The Fashion Law Exclusive - Italian design house, Gucci, has won ownership over 182 domain names in a recent Uniform Domain-Name Dispute-Resolution Policy hearing. These new domains join the 165 domains that the Italian design house was awarded this past June. Gucci filed a complaint against Brian E. Nielsen, the individual who registered the domain names, in November 2013 with the World Intellectual Property Organization (WIPO) Arbitration and Mediation Center. Gucci alleged that Nielsen was operating sites, which were offering clothing and accessories bearing the Gucci trademark, as well as other well-known brand names, such as Bulgari, Celine, Chanel, Louis Vuitton, Prada and Hermes. The WIPO Center served Nielsen with the complaint "on the physical and electronic coordinates specified in the [domain names'] WhoIs records. It was not possible to serve the documents physically on the address included in the WhoIs records as the address was invalid. Similarly, attempts to contact the Respondent by telephone on the number included in the WhoIs records failed." So, essentially "Brian Nielsen" (probably a fabricated name) entered a bunch of falsified contact information in connection with the sites. Not surprisingly, he failed to respond to the Center's summons notifying him of the proceedings.

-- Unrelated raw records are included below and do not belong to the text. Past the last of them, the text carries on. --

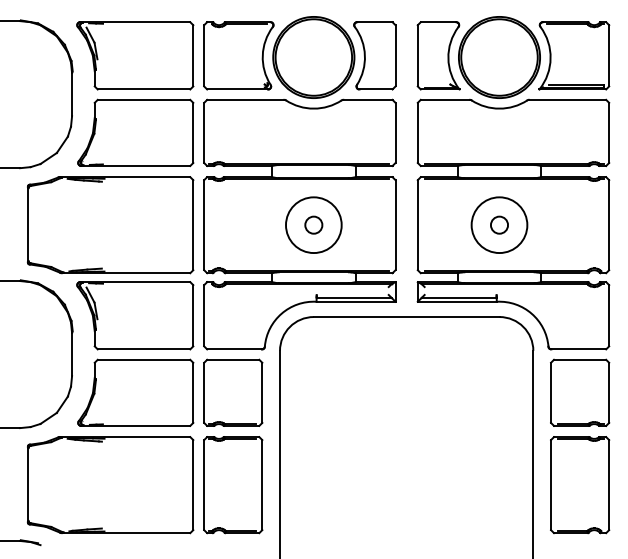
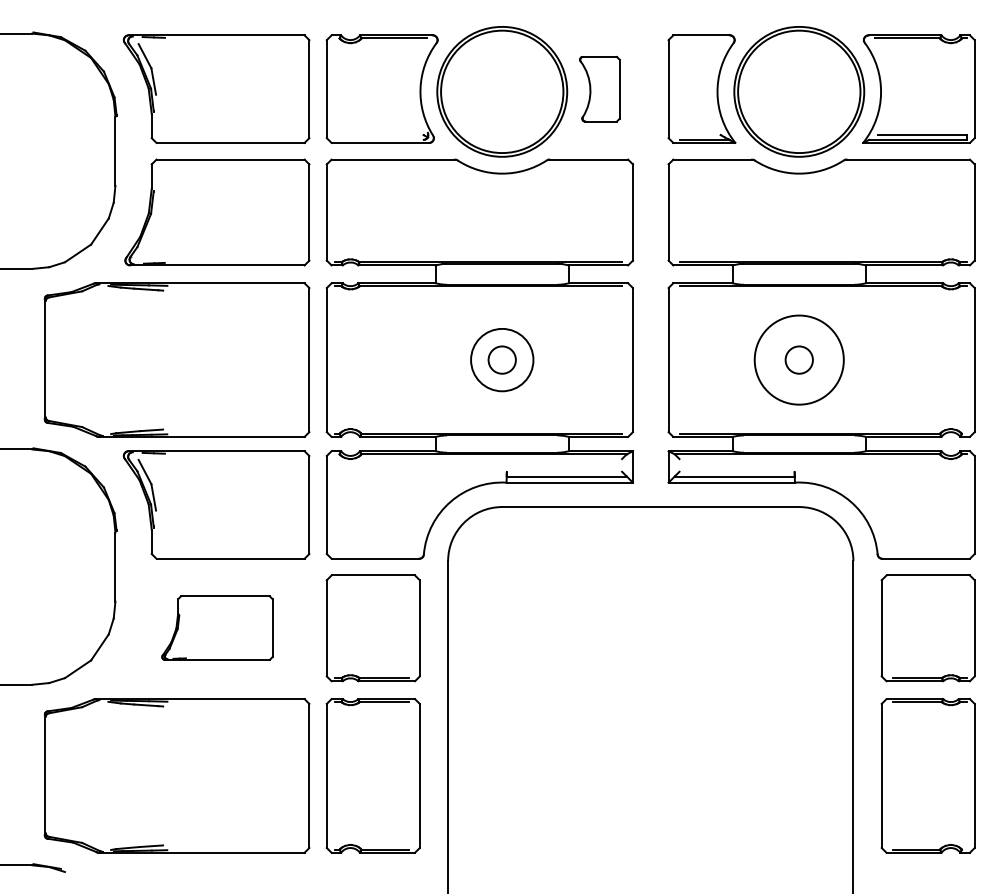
part: (374, 55) -> (599, 88), size x0.6
circle: (313, 225) -> (501, 360), size x0.7
part: (135, 392) -> (216, 627), size x0.6

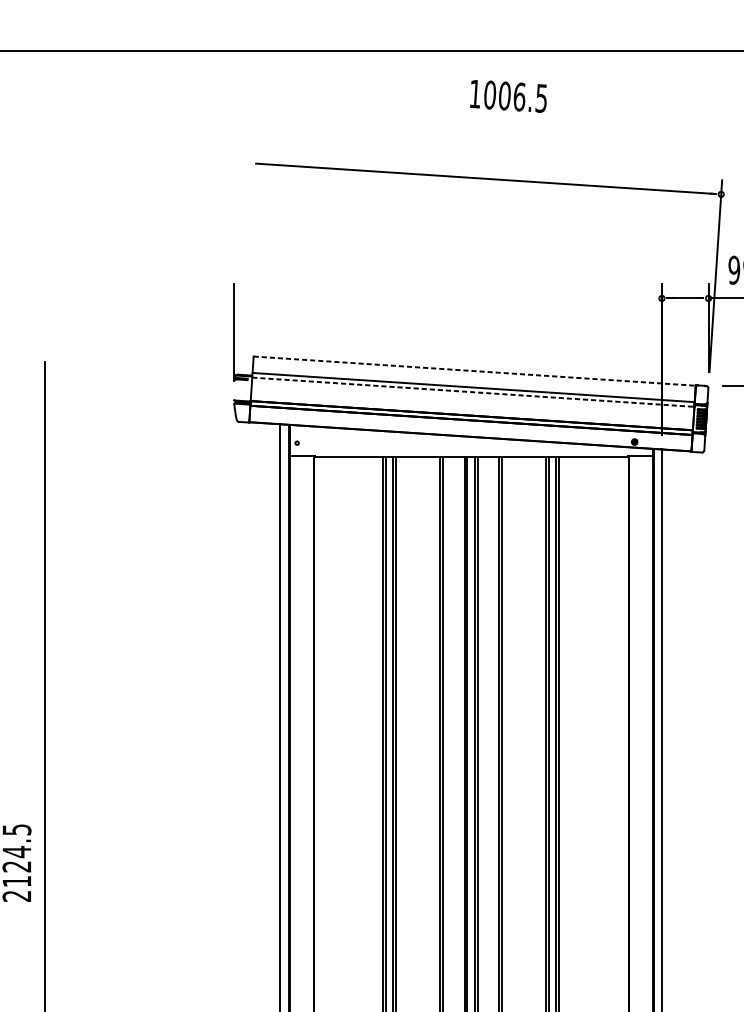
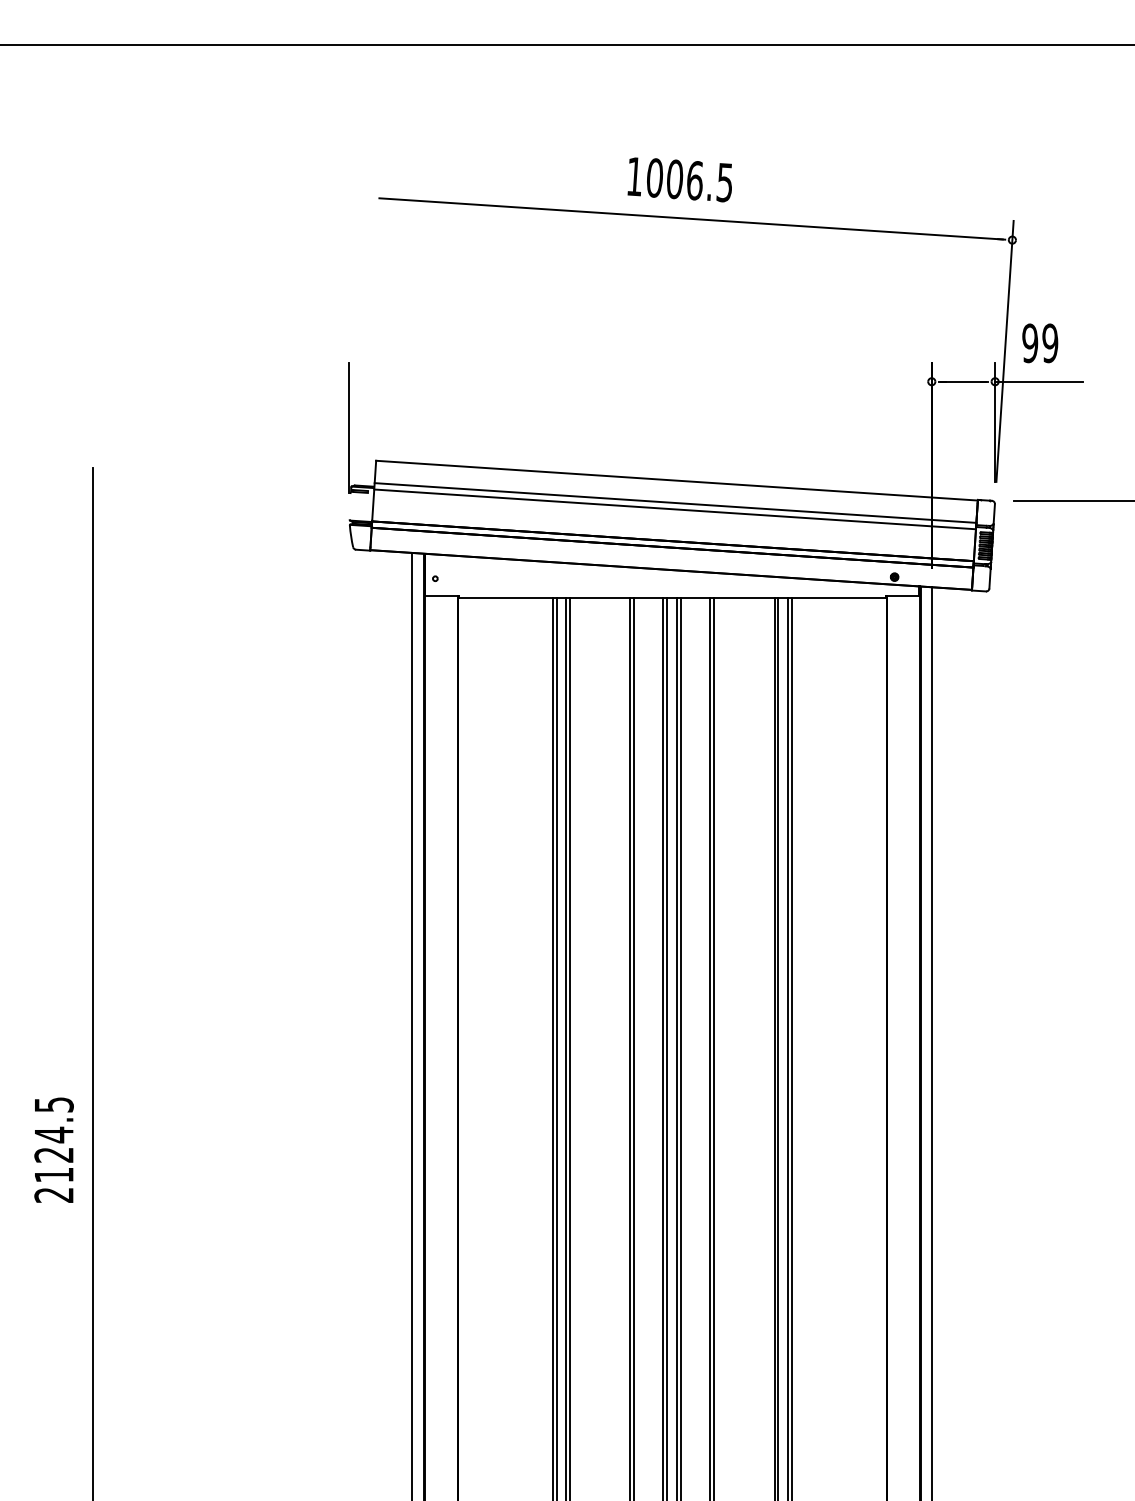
text: (508, 96) -> (679, 179), moved
line: (475, 371) -> (677, 480), dashed -> solid
line: (473, 392) -> (675, 509), dashed -> solid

The WIPO Panel held that Gucci met all of the necessary elements in its case; namely, the filing party must demonstrate that it has rights in the trademark(s) at issue and, if this is satisfied, the disputed domain name(s) must be shown to be identical or confusingly similar to the filing party's trademark(s). The Complainant (Gucci, here) must then show that the disputed domain names have been both registered and were being used in bad faith by the Respondent (Nielsen, in this case).
The Panel held that Gucci had proven ownership of the registered trademarks at issue (a pretty easy one, especially because Gucci's trademarks are very well-known throughout the world), and thus, the Panel proceeded to the assessment of similarity between the Gucci trademark and the domain names at issue, which include guccibyhabitjp.org, guccibyhabitualjp.org, guccibyhaircutjp.org, guccibyhelmetjp.org, and guccibyhelpfuljp.org, among many others. According to the Panel's decision, while each domain name is a combination of the word "Gucci" with a descriptive term, such as habit, haircut, or helmet, the domain names "will be immediately recognized by many people as identifying the trade source of [Gucci's] products. The inclusion of the descriptive terms in each disputed domain name does not dispel that distinctive function.
In addition to proving ownership and showing confusing similarity between the trademark and the domain names (a question that differs from the "confusingly similar" inquiry under trademark law, which can require an assessment of the nature of the goods or services protected, as well as the geographical location or timing of use), the filing party must also prove is that the Respondent has no rights or legitimate interests in the disputed domain names. The panel was satisfied that according to Gucci, the Respondent was not authorized to use its trademarks, nor does it have any other association or relationship with the Respondent. Furthermore, Gucci contended that the products offered through the Respondent’s website bearing the Gucci trademark are almost certainly counterfeits. While Nielsen would have been permitted to present evidence to prove that the goods were, in fact, authentic (even though they were definitely fake), he did not respond to the Panel's summons and was not present at the hearing.
Lastly, Gucci had to show that Nielsen was using its trademark in bad faith. Due to the strength of the Gucci mark, the Panel was able to infer that the Respondent was "plainly aware" of Gucci and its trademark when he registered the disputed domain names. Thus, Panel further inferred that "the Respondent registered each of the disputed domain names to take advantage of the trademark significance of the Complainant’s trademark and, in the absence of authority from the Respondent or other justification, in bad faith."
Long story short, Gucci now owns 128 more domain names that were previously owned and operated by "Brian E. Nielsen.”